# rectal biopsy with



## codedog (Sep 27, 2011)

Patient had a rectal biopsy , examination under anesthia and hemorrhoidectomy , hemmorrhoid was internal , So it it ok yo code all three procedures?


----------



## nsteinhauser (Sep 28, 2011)

...I think the 'exam under anesthesia' would be considered integral to the rectal biopsy and/or the hemorrhoidectomy so I wouldn't code separately for that.  Just a thought.


----------



## ASC CODER (Sep 28, 2011)

I would only code the internal hemorrhoidectomy anything is included.


----------



## codedog (Sep 28, 2011)

ok here is report -so just code for internal hemorrhoidectomy  46255

POSTOPERATIVE DIAGNOSIS:	Rectal pain status post hemorrhoid banding.

PROCEDURES PERFORMED:	Examination under anesthesia, rectal biopsy, and hemorrhoidectomy.

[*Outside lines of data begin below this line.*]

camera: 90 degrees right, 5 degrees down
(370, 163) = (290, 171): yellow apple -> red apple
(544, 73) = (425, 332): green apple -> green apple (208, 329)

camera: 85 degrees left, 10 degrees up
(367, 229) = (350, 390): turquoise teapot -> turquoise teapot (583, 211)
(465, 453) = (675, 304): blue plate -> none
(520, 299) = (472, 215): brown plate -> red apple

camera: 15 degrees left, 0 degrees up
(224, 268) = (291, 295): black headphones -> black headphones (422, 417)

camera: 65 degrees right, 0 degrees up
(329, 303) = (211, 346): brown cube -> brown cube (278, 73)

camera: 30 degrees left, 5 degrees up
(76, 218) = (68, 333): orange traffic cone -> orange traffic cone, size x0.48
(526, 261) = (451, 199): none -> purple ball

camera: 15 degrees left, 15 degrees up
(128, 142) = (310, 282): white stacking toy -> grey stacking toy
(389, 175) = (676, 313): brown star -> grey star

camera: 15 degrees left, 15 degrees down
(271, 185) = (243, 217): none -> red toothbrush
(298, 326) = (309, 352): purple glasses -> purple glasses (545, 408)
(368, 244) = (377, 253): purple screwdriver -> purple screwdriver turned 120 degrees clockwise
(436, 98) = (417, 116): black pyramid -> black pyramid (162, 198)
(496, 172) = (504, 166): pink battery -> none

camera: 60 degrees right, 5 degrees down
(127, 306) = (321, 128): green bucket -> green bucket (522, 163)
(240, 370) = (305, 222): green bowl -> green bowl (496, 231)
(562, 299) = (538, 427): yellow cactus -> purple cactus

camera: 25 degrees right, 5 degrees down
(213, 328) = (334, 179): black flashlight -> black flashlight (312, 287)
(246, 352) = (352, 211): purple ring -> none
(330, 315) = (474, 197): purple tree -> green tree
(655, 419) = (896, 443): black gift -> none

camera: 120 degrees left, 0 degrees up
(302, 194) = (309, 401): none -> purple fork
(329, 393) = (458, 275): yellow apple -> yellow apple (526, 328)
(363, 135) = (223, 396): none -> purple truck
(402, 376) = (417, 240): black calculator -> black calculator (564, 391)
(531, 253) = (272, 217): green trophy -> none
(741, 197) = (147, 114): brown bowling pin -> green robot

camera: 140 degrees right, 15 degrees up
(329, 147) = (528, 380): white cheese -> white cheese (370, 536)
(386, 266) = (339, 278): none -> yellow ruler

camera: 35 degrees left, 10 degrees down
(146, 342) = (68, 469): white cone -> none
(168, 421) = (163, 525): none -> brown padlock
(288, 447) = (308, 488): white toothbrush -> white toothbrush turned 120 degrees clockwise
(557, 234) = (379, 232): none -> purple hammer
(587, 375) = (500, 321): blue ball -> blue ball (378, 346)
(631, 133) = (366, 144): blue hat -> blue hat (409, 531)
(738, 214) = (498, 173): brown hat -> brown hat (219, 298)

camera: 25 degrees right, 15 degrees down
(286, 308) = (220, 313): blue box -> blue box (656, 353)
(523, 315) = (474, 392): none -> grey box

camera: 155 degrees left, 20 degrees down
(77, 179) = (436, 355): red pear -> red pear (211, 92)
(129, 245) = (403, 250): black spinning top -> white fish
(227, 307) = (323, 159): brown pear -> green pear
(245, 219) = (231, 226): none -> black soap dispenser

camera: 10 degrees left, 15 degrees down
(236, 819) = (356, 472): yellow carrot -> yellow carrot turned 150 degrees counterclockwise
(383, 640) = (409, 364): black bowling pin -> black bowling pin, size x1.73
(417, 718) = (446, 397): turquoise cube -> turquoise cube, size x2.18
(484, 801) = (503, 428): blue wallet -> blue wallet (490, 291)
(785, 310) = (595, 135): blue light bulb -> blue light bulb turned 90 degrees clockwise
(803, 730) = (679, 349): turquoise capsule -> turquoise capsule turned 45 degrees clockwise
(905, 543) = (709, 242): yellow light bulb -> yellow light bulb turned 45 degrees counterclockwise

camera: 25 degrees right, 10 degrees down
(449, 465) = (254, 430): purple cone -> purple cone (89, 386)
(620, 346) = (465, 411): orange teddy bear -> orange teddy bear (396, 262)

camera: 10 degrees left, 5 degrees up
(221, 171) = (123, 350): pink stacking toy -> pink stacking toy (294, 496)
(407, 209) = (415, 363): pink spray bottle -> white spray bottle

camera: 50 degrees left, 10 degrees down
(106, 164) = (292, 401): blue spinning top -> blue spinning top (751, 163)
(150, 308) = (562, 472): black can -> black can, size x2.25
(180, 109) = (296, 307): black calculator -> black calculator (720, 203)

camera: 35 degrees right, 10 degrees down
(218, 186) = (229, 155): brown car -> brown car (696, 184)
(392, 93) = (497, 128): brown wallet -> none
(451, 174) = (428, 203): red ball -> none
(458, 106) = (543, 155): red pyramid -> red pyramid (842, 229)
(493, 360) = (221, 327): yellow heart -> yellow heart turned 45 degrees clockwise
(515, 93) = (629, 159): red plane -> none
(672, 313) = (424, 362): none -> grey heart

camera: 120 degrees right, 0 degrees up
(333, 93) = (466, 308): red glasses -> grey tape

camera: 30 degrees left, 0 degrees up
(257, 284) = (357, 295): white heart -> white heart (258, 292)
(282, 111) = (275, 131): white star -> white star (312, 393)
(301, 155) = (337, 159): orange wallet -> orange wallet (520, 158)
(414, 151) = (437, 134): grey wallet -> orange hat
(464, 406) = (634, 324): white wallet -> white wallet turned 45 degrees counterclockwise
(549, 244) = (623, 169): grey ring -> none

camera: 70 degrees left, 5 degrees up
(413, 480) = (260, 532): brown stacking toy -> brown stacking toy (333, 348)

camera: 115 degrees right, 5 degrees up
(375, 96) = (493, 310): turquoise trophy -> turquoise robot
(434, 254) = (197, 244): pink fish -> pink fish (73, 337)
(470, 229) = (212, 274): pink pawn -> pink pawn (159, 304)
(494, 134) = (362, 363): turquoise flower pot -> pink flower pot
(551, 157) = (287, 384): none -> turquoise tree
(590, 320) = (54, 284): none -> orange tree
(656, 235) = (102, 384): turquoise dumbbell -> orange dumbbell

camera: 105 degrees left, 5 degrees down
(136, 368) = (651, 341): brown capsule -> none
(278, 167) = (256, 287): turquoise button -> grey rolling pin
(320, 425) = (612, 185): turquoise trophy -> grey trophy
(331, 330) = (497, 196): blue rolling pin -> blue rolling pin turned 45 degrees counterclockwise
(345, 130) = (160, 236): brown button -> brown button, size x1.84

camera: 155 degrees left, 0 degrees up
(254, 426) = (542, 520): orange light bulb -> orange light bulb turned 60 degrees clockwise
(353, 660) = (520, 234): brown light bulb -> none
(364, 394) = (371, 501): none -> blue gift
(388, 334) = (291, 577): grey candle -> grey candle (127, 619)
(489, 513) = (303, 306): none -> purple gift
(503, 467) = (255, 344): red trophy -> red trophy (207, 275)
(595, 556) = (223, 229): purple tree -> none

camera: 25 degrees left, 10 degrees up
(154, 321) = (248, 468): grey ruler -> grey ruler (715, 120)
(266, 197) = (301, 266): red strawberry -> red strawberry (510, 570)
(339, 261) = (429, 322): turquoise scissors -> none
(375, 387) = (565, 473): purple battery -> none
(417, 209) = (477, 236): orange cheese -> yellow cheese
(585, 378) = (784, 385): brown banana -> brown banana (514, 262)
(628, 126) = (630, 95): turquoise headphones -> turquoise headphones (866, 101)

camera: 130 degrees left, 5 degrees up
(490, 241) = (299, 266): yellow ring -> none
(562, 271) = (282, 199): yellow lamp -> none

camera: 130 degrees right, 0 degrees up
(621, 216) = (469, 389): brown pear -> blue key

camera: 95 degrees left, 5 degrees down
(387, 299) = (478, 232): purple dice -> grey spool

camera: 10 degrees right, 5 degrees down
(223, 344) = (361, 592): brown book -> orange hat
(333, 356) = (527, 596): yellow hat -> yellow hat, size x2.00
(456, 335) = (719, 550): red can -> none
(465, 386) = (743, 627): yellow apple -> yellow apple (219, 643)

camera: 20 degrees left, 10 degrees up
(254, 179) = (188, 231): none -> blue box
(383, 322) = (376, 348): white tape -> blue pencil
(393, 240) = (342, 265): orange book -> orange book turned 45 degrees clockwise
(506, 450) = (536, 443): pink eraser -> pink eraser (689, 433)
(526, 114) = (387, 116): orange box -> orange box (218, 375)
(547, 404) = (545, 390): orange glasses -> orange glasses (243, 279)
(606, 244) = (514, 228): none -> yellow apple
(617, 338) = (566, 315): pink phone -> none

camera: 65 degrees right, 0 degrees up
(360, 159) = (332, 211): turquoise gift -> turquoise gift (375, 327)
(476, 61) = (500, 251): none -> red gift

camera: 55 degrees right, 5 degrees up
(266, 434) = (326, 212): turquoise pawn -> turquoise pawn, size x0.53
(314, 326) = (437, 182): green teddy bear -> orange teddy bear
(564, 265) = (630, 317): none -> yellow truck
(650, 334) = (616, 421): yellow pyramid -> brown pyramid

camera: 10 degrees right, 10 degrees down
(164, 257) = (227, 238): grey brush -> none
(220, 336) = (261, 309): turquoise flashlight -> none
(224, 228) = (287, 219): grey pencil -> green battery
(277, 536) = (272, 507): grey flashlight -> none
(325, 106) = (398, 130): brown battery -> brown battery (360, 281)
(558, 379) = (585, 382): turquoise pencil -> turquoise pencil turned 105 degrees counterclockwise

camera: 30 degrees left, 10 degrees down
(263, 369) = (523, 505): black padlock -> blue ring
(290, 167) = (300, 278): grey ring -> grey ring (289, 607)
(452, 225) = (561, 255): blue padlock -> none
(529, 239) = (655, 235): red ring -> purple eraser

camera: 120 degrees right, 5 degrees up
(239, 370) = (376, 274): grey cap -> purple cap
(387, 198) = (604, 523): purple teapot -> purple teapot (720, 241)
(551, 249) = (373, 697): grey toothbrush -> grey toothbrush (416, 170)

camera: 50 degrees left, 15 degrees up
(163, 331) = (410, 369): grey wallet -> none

CLINICAL HISTORY:  An 80-year-old female with persistent perianal pain after hemorrhoid banding.  I am uncertain of the etiology.

PROCEDURE IN DETAIL:  The patient was brought into the operating room and placed on the operating room table in the lithotomy position.  The perianal region was prepped and draped in a sterile fashion.  The anus was gently dilated up to three fingerbreadths.  10 cc of 0.25% Marcaine with epinephrine were injected around the anus for a block.  The Hill-Ferguson retractor was inserted into the anus.  The mucosa was pink and healthy circumferentially.  A biopsy was taken near the dentate line on the patient's right lateral.  Hemostasis was achieved with electrocautery.  There was no sign of a fissure.  There was no fistula.  Everything appeared to be healing well after her pre hemorrhoid banding.  There was no residual scarring or stenosis.  There was a significant internal hemorrhoid column on the patient's right posteriorly.  This could be causing the patient's discomfort.  No significant other abnormalities were identified.  Decision was made to excise this.  A 3-0 chromic suture was placed at its apex.  An elliptical incision was made.  Next, the hemorrhoid was dissected free of the surrounding tissue with sharp dissection staying anterior to the internal anal sphincter muscle.  Hemostasis was achieved with running 3-0 chromic running from the apex stitch to the external anal area.  Hemostasis was complete and the mucosa was re-approximated.  A piece of Gelfoam was placed within the anus.  The former biopsy site was inspected first.  There was no bleeding noted.  The patient tolerated the procedure well.


----------